转录组测序及其在牧草基因资源发掘中的应用前景

井赵斌，魏 琳，俞 靓，程积民

(1.西北农林科技大学动物科技学院，陕西 杨凌712100；2.西北农林科技大学资源与环境学院，陕西 杨凌 712100；3.中国科学院水利部水土保持研究所，陕西 杨凌 712100)

目前，在新一代高通量测序技术的推动下，部分动植物全基因组测序工作已经完成或正在进行中，这些基于高通量测序的相关研究逐渐深入到生物学研究的每一个角落，并成为引领生物学研究的基本手段之一。国外许多研究机构和公司正凭借其基因组测序技术、测序设备和测序成本的优势，以期利用基因资源的唯一性，抢先获得基因专利权，从而实现其“一个基因一个产业”的全球垄断局面。但新一代高通量测序技术在我国的研究和应用还处于起步阶段。

我国的牧草种质资源极为丰富，目前的研究主要集中在以全球变化与农业多样性、农业系统固碳减排、草地农业决策系统及林草生态等宏观方面[1]；同时以分子生物学为基础的微观方面也有大量研究成果，主要包括DNA水平上的遗传多样性和分子标记辅助选择育种等方面[2]。而利用新一代高通量测序技术进行牧草种质资源创新与开发的研究鲜见报道。

本研究对新一代高通量测序应用领域最为广泛的转录组测序的基本原理、实验流程、数据分析及其应用进行综述，并结合中国科学院水利部水土保持研究所林草生态研究室进行的抗旱牧草转录组测序研究思路进行浅析，旨在对转录组测序在牧草基因资源发掘及牧草作物种质创新与品种设计育种中产生的可能影响进行展望，为我国牧草资源的开发提供新的研究思路。

1 转录组测序

自1964年首个基因完整核苷酸序列发表以来，测序技术对分子生物学的发展起到了巨大的推动作用，2005年454 Life Sciences公司推出了大规模平行测序平台GS20后(2007年该公司被美国Roche收购)，使测序技术迈入了新一代测序技术(next generation sequencing，NGS)的新纪元。目前，新一代测序技术平台的市场，主要为Roche(http://www.454.com)、Illumina (http://www.illumina.com)(2006年推出Solexa Genome Analyzer platform)和ABI (http://www3.appliedbiosystems.com/AB_Home/index.htm)(2007年推出SOLiD sequencing)3家公司所占领，这3家公司所用测序技术信息见表1，其测序原理和方法已有较多报道[3-5]。最近，Helicos Biosciences公司(http://www.helicosbio.com)利用其新开发的可避免对靶cDNA扩增的tSMS系统，进入了转录组测序市场。

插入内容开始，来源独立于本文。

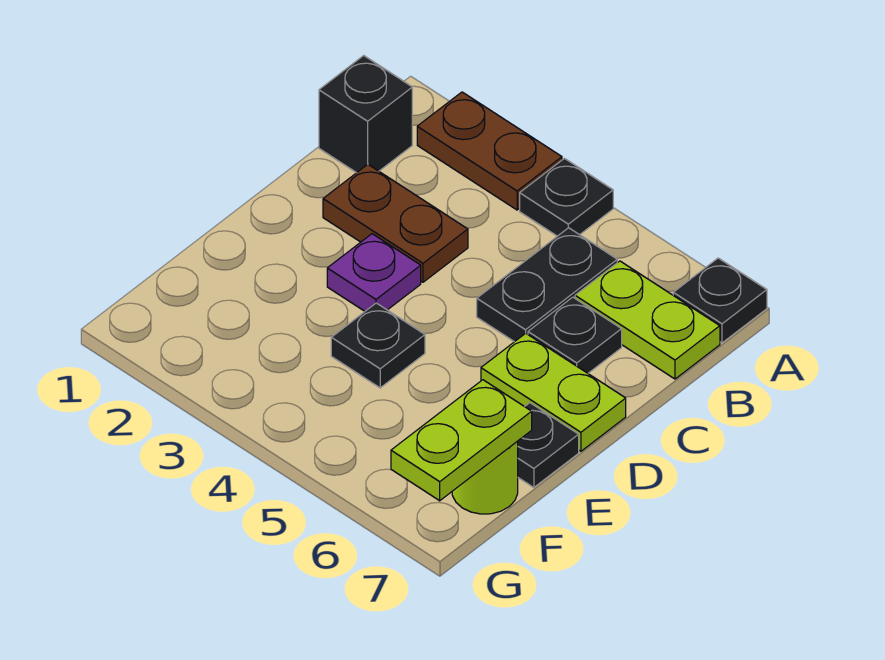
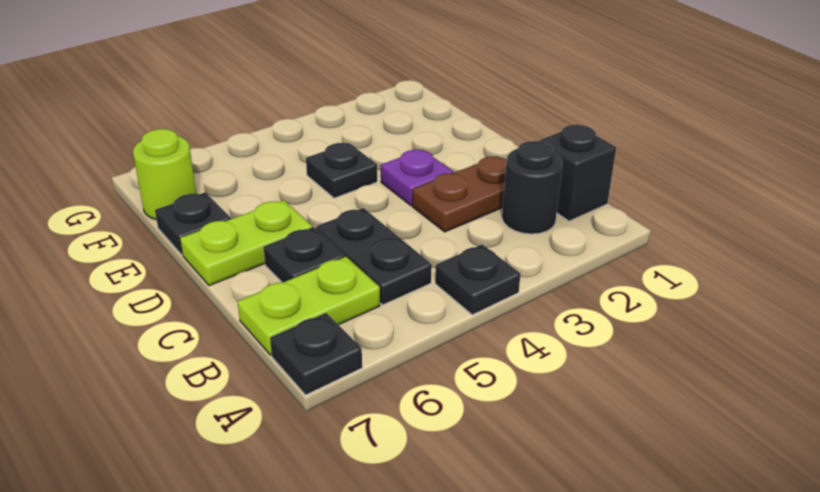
brown plate A2:A3 level 1 -> none
none -> black round brick B2 level 1
lime plate F7:G7 level 2 -> none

基于新一代测序技术发展了许多研究应用领域(http://www.genomics.cn/index.php)[6-7]，如：一是基于DNA水平的，主要包括全基因组重测序、目标区域捕获测序、外显子捕获测序、基因组denovo测序、SNP芯片分型；二是基于RNA水平的，主要包括转录组测序和数字基因表达谱的RNA-Seq，小RNA测序、降解组测序；三是基于蛋白水平和表观遗传学水平的，主要有用于DNA-蛋白互作的Chip-Seq，活性调控区域鉴定的DNase-Seq，拷贝数目变异的CNV-Seq，表观标记全基因组的methyl-Seq。其中用于转录组测序和数字基因表达谱研究的RNA-Seq技术是迄今应用最为广泛的领域之一[8]。

表1 目前主导市场的新一代测序技术服务商[4-5]

转录组是指特定组织或细胞在某一功能状态下转录出来的所有RNA的总和，包括mRNA和非编码RNA。转录组技术是通过新一代高通量测序技术对cDNA测序，利用统计相关reads数计算出不同mRNA的表达量，发现转录水平的SNP，新的mRNA等。转录组测序可能是迄今新一代测序技术中最复杂的应用领域之一，该技术可以从表达水平、等位基因特异性表达、RNA编辑、重要信息的融合基因转录子、差异剪接等方面展开相关研究[9]。

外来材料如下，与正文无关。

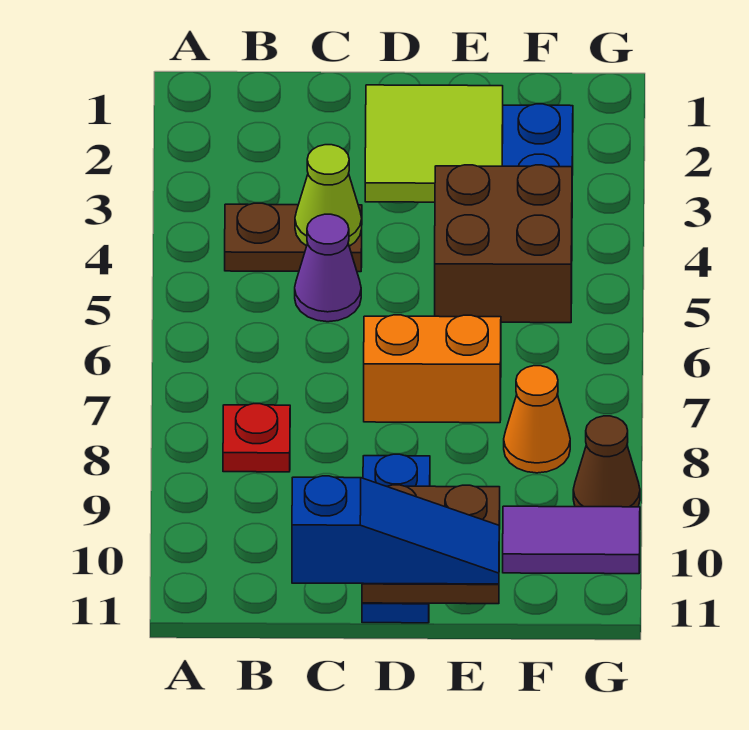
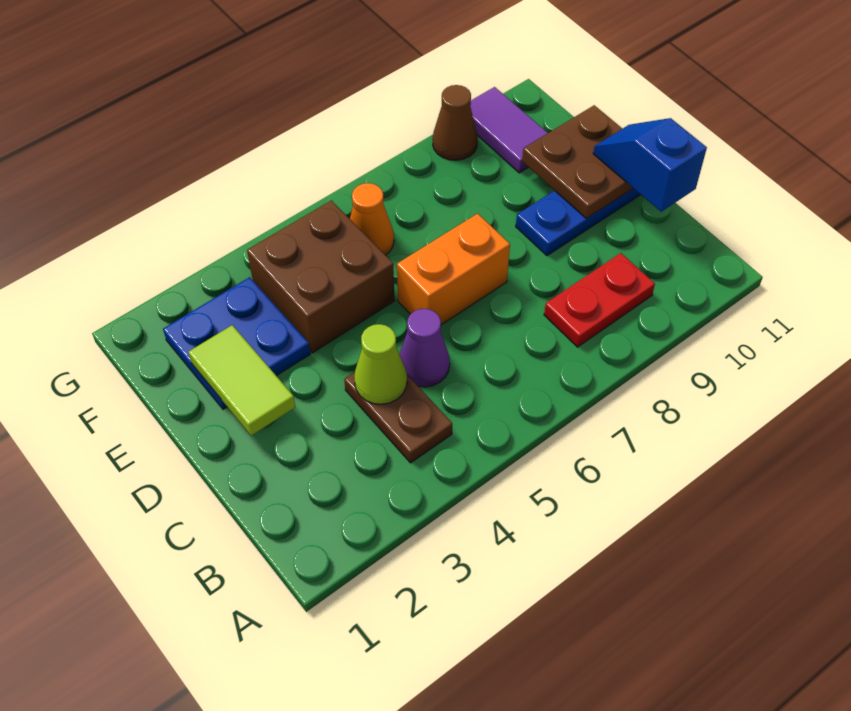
red plate B8 level 1 -> red plate B8:B9 level 1
blue slope C11:E11 level 3 top C -> blue slope C11:D11 level 3 top C
lime tile D2:E3 level 2 -> lime tile D2:E2 level 2
orange brick D7:E7 level 1 -> orange brick D6:D7 level 1
orange cone F8 level 1 -> orange cone F6 level 1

转录组测序技术流程主要包括样品制备和文库构建，DNA成簇扩增和高通量测序，具体实验流程如图1所示。

1.1样品分离和文库构建 RNA样品分离和制备是转录组测序工作的第一步，根据测序平台和使用的Priming方法对RNA的质量和浓度要求不同。如Roche GS FLX测序平台对样品浓度的要求是总RNA质量浓度≥400 ng/μL，总量≥15 μg，而Illumina Solexa平台对样品浓度的要求是总RNA质量浓度≥300 ng/μL，总量≥6 μg。在样品总RNA中，大量rRNA(>90%)是影响RNA-Seq测序结果精确性的关键因素，为获得高浓度高质量的mRNA可选择不同的商业试剂盒去除rRNA(如Qiagen公司的Oligotex mRNA kit和Invitrogen公司的RiboMinus)。

图1 转录组测序实验流程

文库构建质量直接影响RNA-Seq测序的成功与否。文库构建过程因测序平台略有差异，最基本的文库构建过程包括下面5个主要步骤[6]：(1)使用oligo dT微珠纯化mRNA及mRNA片段化处理；(2)反转录反应合成双链cDNA；(3)双链DNA末端修复及3′末端加‘A’；(4)使用特定的测序接头连接DNA片段两端；(5)高保真聚合酶扩增构建成功的测序文库。为提高文库构建的质量和效率，可选择市场上现有的工作试剂盒进行文库构建，如cDNA反转录试剂盒：Clontech公司的SMARTTMPCR cDNA Synthesis kit；cDNA扩增试剂盒：Clontech公司的PCR Advantage II polymerase；去除小片段的试剂盒：Invitrogen公司的PureLinkTMPCR Purification kit。为保证测序成功，文库构建工作一般直接由测序公司完成。

1.2上机测序 新一代测序技术因其测序平台的不同，测序原理也不相同[6]，Illumina和HeliScope公司以循环可逆终止法(cyclic reversible termination,CRT)为主，虽然Illumina和HeliScope测序平台使用的方法相同，但是Illumina使用的是四色CRT法，而HeliScope是单色(Cye5 dye)CRT法；SOLiD平台是应用连接法测序，同时利用了独特的双碱基编码原理，Roche 454主要应用基于Pyrosequencing原理的非电泳生物荧光法。虽然各个公司推出的测序平台原理不同，但也有许多共同的特点：(1)采用连接法测序(sequencing by ligation)或边合成边测序(synthesize by sequencing)；(2)将待测基因组序列打断成较短的片段，对该片段进行测序，然后对测序的结果进行拼接得到待测基因组的序列；(3)一次测序可以得到Gb级的碱基数。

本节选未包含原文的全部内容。